A few remarks about drawing histograms
For all the time we spend in (collider) high-energy physics on filling and drawing histograms, it is a bit surprising that the way histograms are drawn by default in ROOT, and some of its peculiarities, are rarely discussed. The main point I want to make is that in the case of variable-sized binnings that is less obvious and natural than is often assumed, and since this comes up in discussions with colleagues from time to time, I decided to make a few plots, and write up why I keep pointing this out.
Bin area or height?¶
For a definition of a histogram, we can use the Wikipedia page:
Purpose: To roughly assess the probability distribution of a given variable by depicting the frequencies of observations occurring in certain ranges of values
and, a bit below
However, bins need not be of equal width; in that case, the erected rectangle is defined to have its area proportional to the frequency of cases in the bin. The vertical axis is then not the frequency but frequency density—the number of cases per unit of the variable on the horizontal axis.

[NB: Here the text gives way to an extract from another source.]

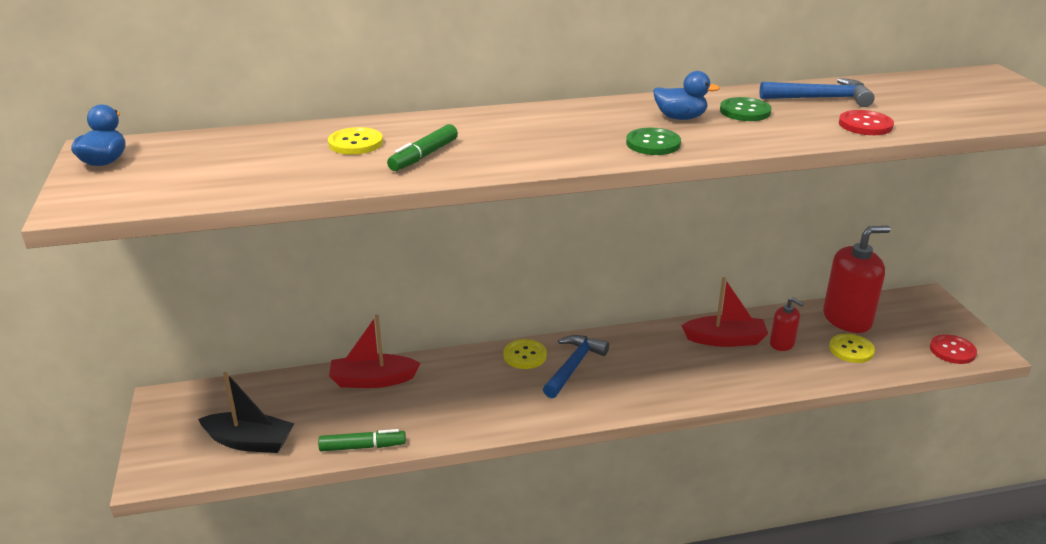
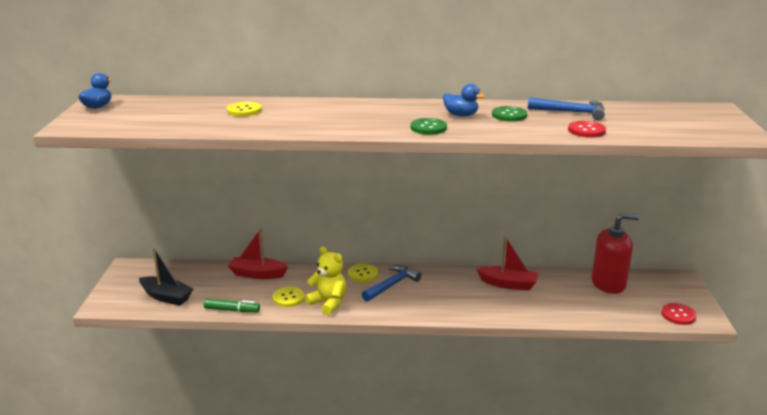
camera: 15 degrees right, 5 degrees down
(423, 156) = (278, 121): green marker -> none
(499, 410) = (328, 303): none -> yellow teddy bear
(782, 344) = (548, 292): red soap dispenser -> none
(851, 350) = (599, 303): yellow button -> yellow button (288, 298)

Except, this is not what is done in ROOT: it always makes the bin height proportional to its contents, also in variable-width binning. How that causes confusion is what half of this page is about.
A very simple illustration is the display of a uniform distribution with variable bin size
import numpy as np
import ROOT as gbl
h_uni = gbl.TH1F("h1_uni", "A histogram with uniform data",
10, 0., 1.)
vBins = np.array([0., 0.1, 0.2, 0.3, 0.5, 0.7, 1.])

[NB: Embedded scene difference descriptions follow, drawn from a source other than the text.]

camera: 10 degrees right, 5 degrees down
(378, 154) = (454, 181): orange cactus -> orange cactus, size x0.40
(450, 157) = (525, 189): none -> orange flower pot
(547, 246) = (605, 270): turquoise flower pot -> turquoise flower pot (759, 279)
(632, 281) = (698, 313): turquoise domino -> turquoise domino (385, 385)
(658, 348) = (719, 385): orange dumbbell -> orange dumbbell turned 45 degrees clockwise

h_var = gbl.TH1F("h1_var", "Also a histogram with uniform data?",
vBins.shape[0]-1, vBins)
for x in np.random.uniform(size=10000):
h_uni.Fill(x)
h_var.Fill(x)
h_var.SetLineColor(gbl.kRed)
c1 = gbl.TCanvas("c1")
h_var.Draw()
h_var.GetYaxis().SetRangeUser(0., 4000.)
h_uni.Draw("SAME")
c1.Draw()
One might claim that, with variable-sized bins, one would not use the histogram option, because it does not show the size of the bins, but even with the more conventional option, the basic problem remains that the histogram rises, while the actual distribution is flat.
c2 = gbl.TCanvas("c2")
h_var.Draw("PE")
h_var.GetYaxis().SetRangeUser(0., 4000.)
h_uni.Draw("PE,SAME")
c2.Draw()
In principle, the solution is to make the bin area proportional to the count, so the height should be the count divided by the bin width.
h_var_w = h_var.Clone("h1_var_w")
h_uni_w = h_uni.Clone("h1_uni_w")
for h in (h_var_w, h_uni_w):
h.Sumw2(True)
for i in range(1, h.GetNbinsX()+1):
h.SetBinContent(i, h.GetBinContent(i)/h.GetBinWidth(i))

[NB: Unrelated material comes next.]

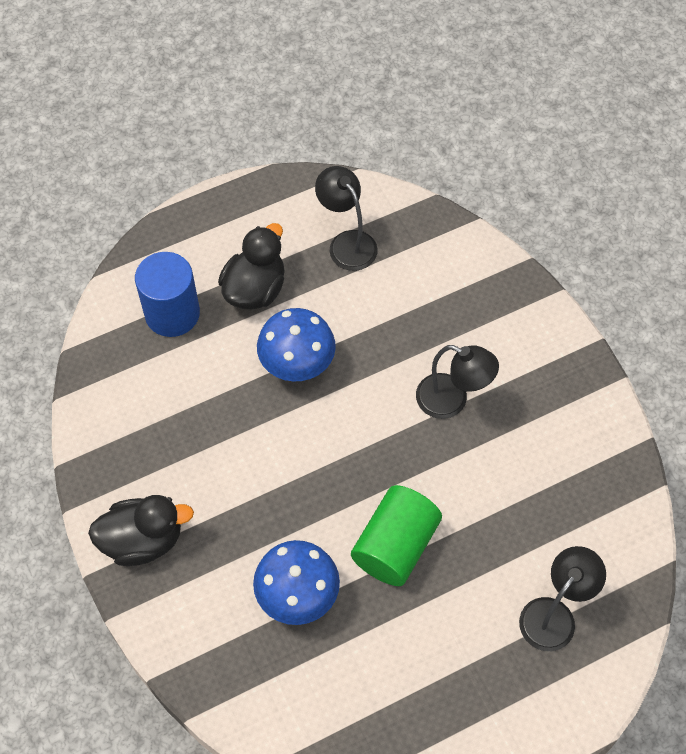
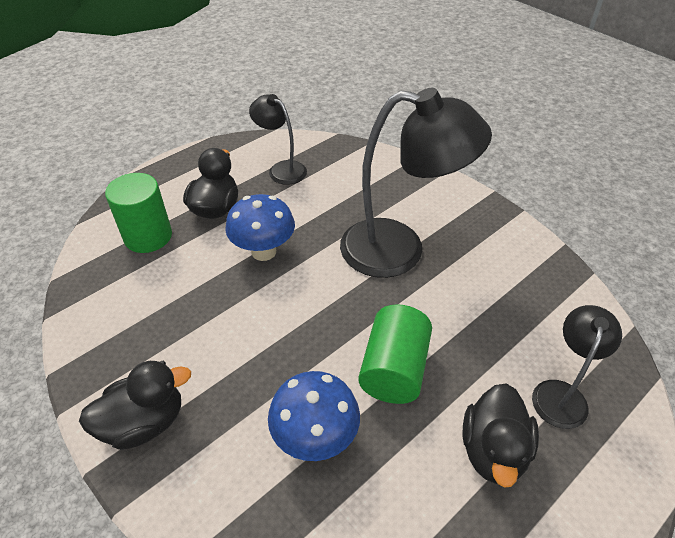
camera: 15 degrees left, 15 degrees down
(172, 313) = (148, 236): blue cylinder -> green cylinder
(452, 401) = (399, 250): black lamp -> black lamp, size x1.90
(461, 652) = (493, 450): none -> black duck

h.SetBinError(i, h.GetBinError(i)/h.GetBinWidth(i))
c3 = gbl.TCanvas("c3")
h_var_w.Draw("PE")
h_var_w.GetYaxis().SetRangeUser(0., 12500.)
h_uni_w.Draw("PE,SAME")
c3.Draw()
Not very convenient in ROOT, but possible.
In my (not very polished) mplbplot package for drawing ROOT histograms with matplotlib, I made this an option to the drawing commands (volume; False, as in ROOT, is the default).
from matplotlib import pyplot as plt
import mplbplot.decorateAxes
from mplbplot.plothelpers import histHandlerMap
fig,ax = plt.subplots(1,2, figsize=(12,5))
ax[0].rhist(h_uni, histtype="step", color="b", label="Uniform")
ax[0].rhist(h_var, histtype="step", color="r", label="Variable")
ax[0].set_xlim(0., 1.)
ax[0].legend(handler_map=histHandlerMap, loc="upper left")
ax[1].rhist(h_uni, histtype="step", color="b", label="Uniform",
volume=True)
ax[1].rhist(h_var, histtype="step", color="r", label="Variable",
volume=True)
ax[1].set_xlim(0., 1.)
ax[1].legend(handler_map=histHandlerMap, loc="lower right")
Also note that, when dividing by the bin width, the integral of the histogram (taking into account the units on the x axis) matches the actual integral of the histogram. This is true independently of the binning choice then, which makes it easier to estimate how many counts there are in a part of the distribution (by multiply the x range, instead of the number of bins, with the height).
Rebinning or transforming the x axis variable?¶
A consequence of the above is that from time to time, rebinning is used to get distributions into a specific shape, e.g. to obtain a flat distribution. In my opinion this only adds to the confusion above: the shape of a distribution should not depend on the binning choice. It is perfectly valid to use a binning with an equal count per bin, but that should not cause it to be drawn as a flat distribution.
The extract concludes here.